Incorrect Very High Risk Evaluations
Date: 2025-07-24
Duration: 48 minutes
Severity: High
Impact: Multiple B2B clients affected
Executive Summary
A code deployment introduced a race condition in our risk evaluation query logic, causing legitimate sessions to be incorrectly flagged as "very_high" risk. The incident affected multiple clients for 48 minutes before detection and resolution.
Incident Details
What Happened
Sessions across multiple Sardine clients received elevated risk scores ("very_high") that did not align with their actual risk profile as determined by our checkpoint-specific rules and ML models. Root cause: a race condition where risk queries executed before the risk engine completed session evaluation, triggering fail-safe logic inappropriately.
Timeline (UTC)
Time |
Event |
Actor |
20:02 |
Canary (phased) deployment initiated with affecting change |
Engineering |
20:17 |
Automated promotion to full deployment |
CI/CD Pipeline |
20:19 |
First client escalation - elevated risk levels reported |
Client |
20:29 |
Issue escalated to engineering |
Support Team |
20:38 |
Root cause confirmed, rollback initiated |
Engineering |
20:50 |
Service fully restored |
Engineering |
Key Metrics:
- Time to Detection: 17 minutes (customer-reported)

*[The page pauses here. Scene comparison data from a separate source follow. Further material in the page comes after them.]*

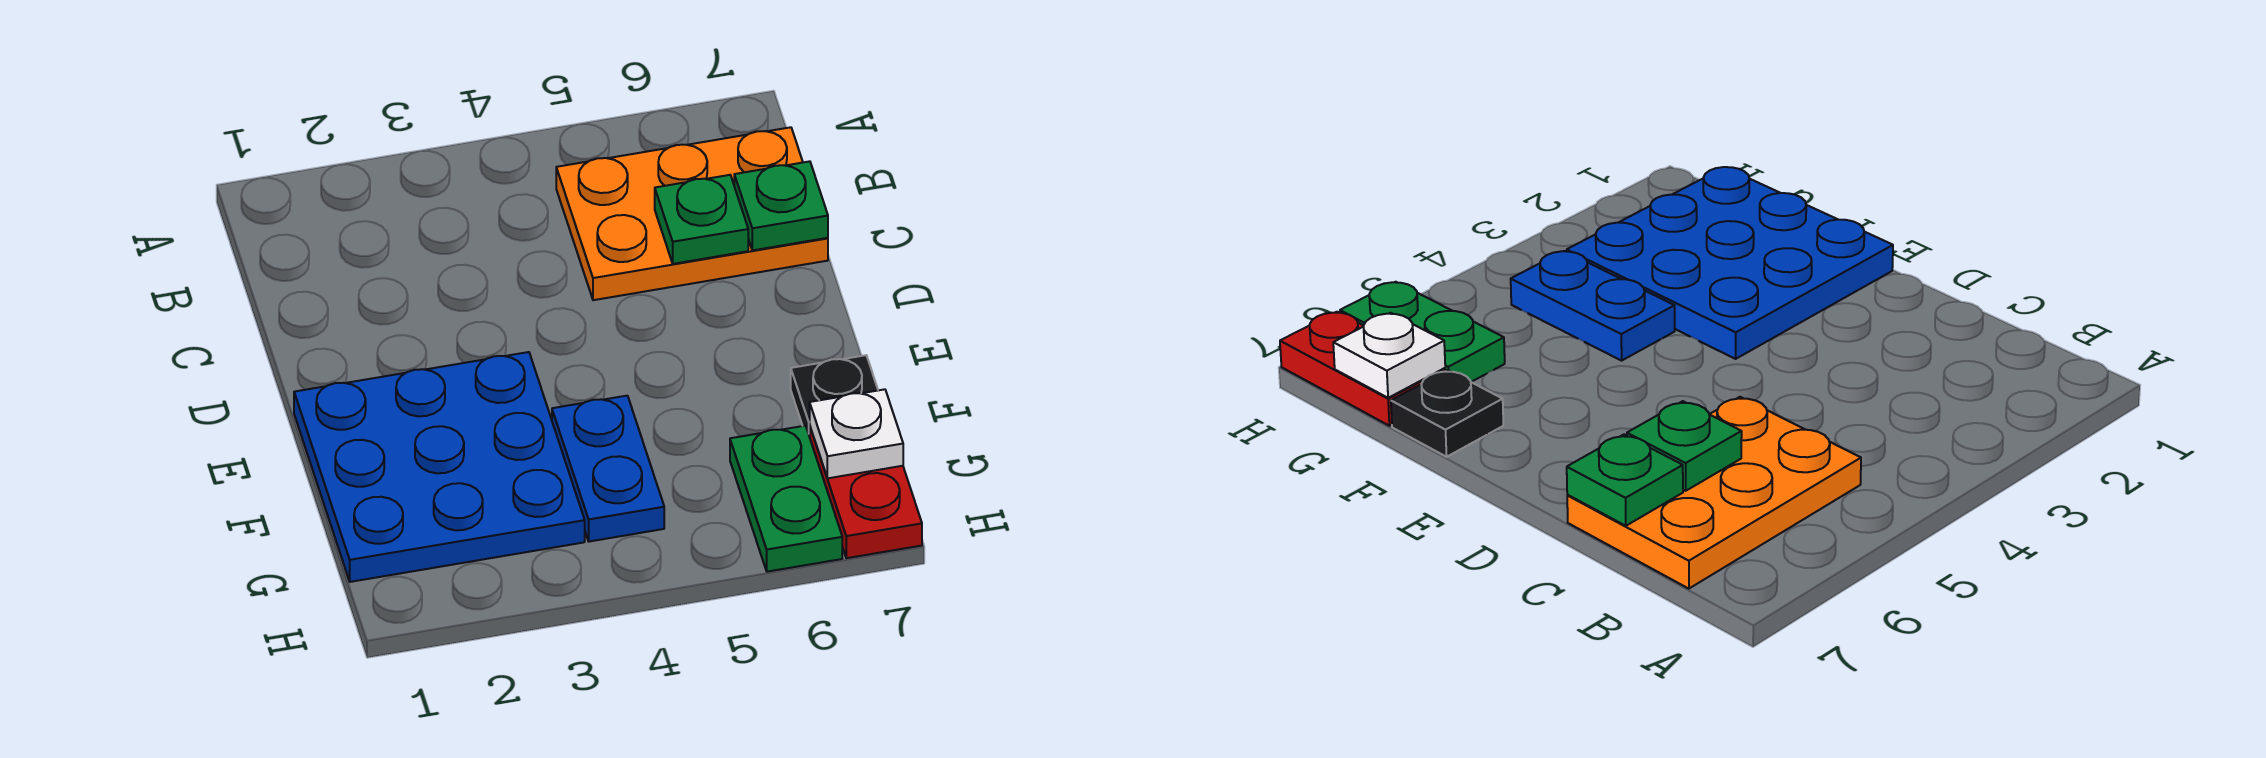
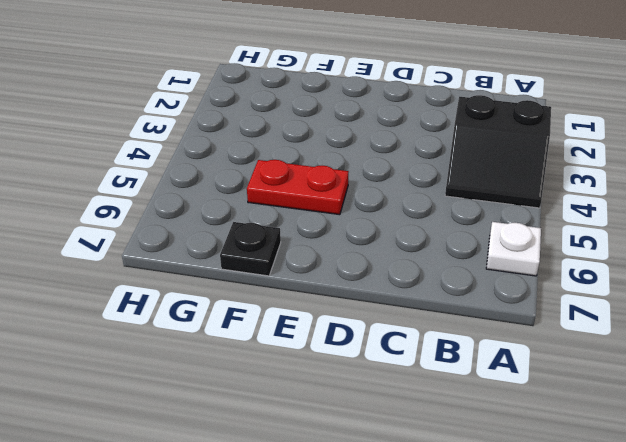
black slope A3:B4 level 1 top 3 -> none
white plate A6 level 1 -> white plate G7 level 2
red plate E5:F5 level 1 -> red plate G7:H7 level 1
none -> orange plate B5:C7 level 1
none -> blue plate E1:G3 level 1

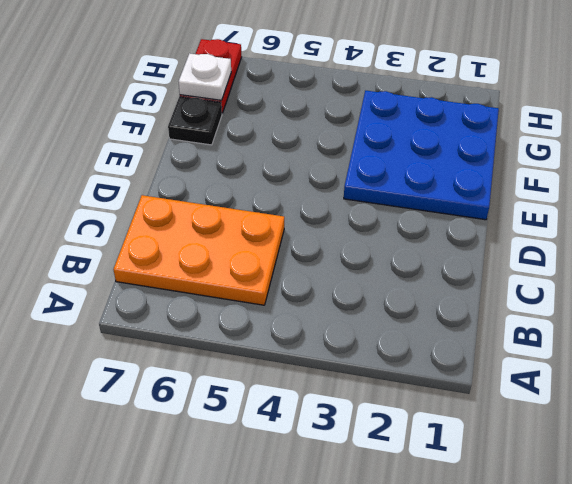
none -> blue plate F4:G4 level 1
none -> green plate G6:H6 level 1

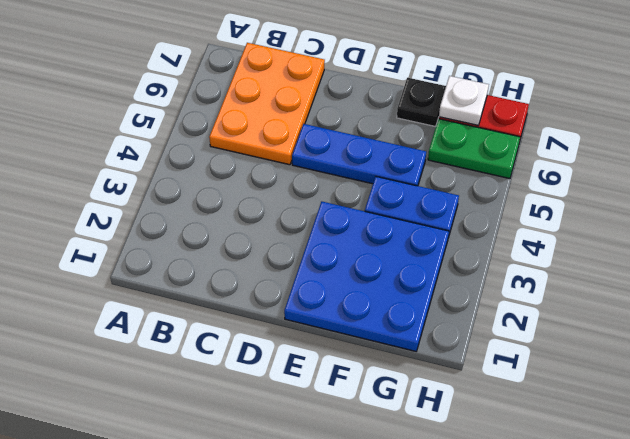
blue plate D5:F5 level 1 -> none
none -> green plate C6 level 2
none -> green plate C7 level 2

- Time to Resolution: 31 minutes from escalation
- Total Impact Duration: 48 minutes
Five Whys Analysis
- Why were sessions incorrectly marked as very_high risk?
- Risk query executed before risk engine evaluation completed, triggering fail-safe "default to block" logic
- Why did the risk query execute before risk engine completion?
- Race condition introduced in deployment caused timing dependency failure between risk evaluation and query execution
- Why wasn't this race condition detected in testing?
- QA environment lacked sufficient session volume to reproduce the timing conditions that trigger the race condition
- Why didn't our monitoring detect this anomaly?
- Missing alerting thresholds for sudden increases in very_high risk session percentages per client
- Why didn't phased rollout catch this issue?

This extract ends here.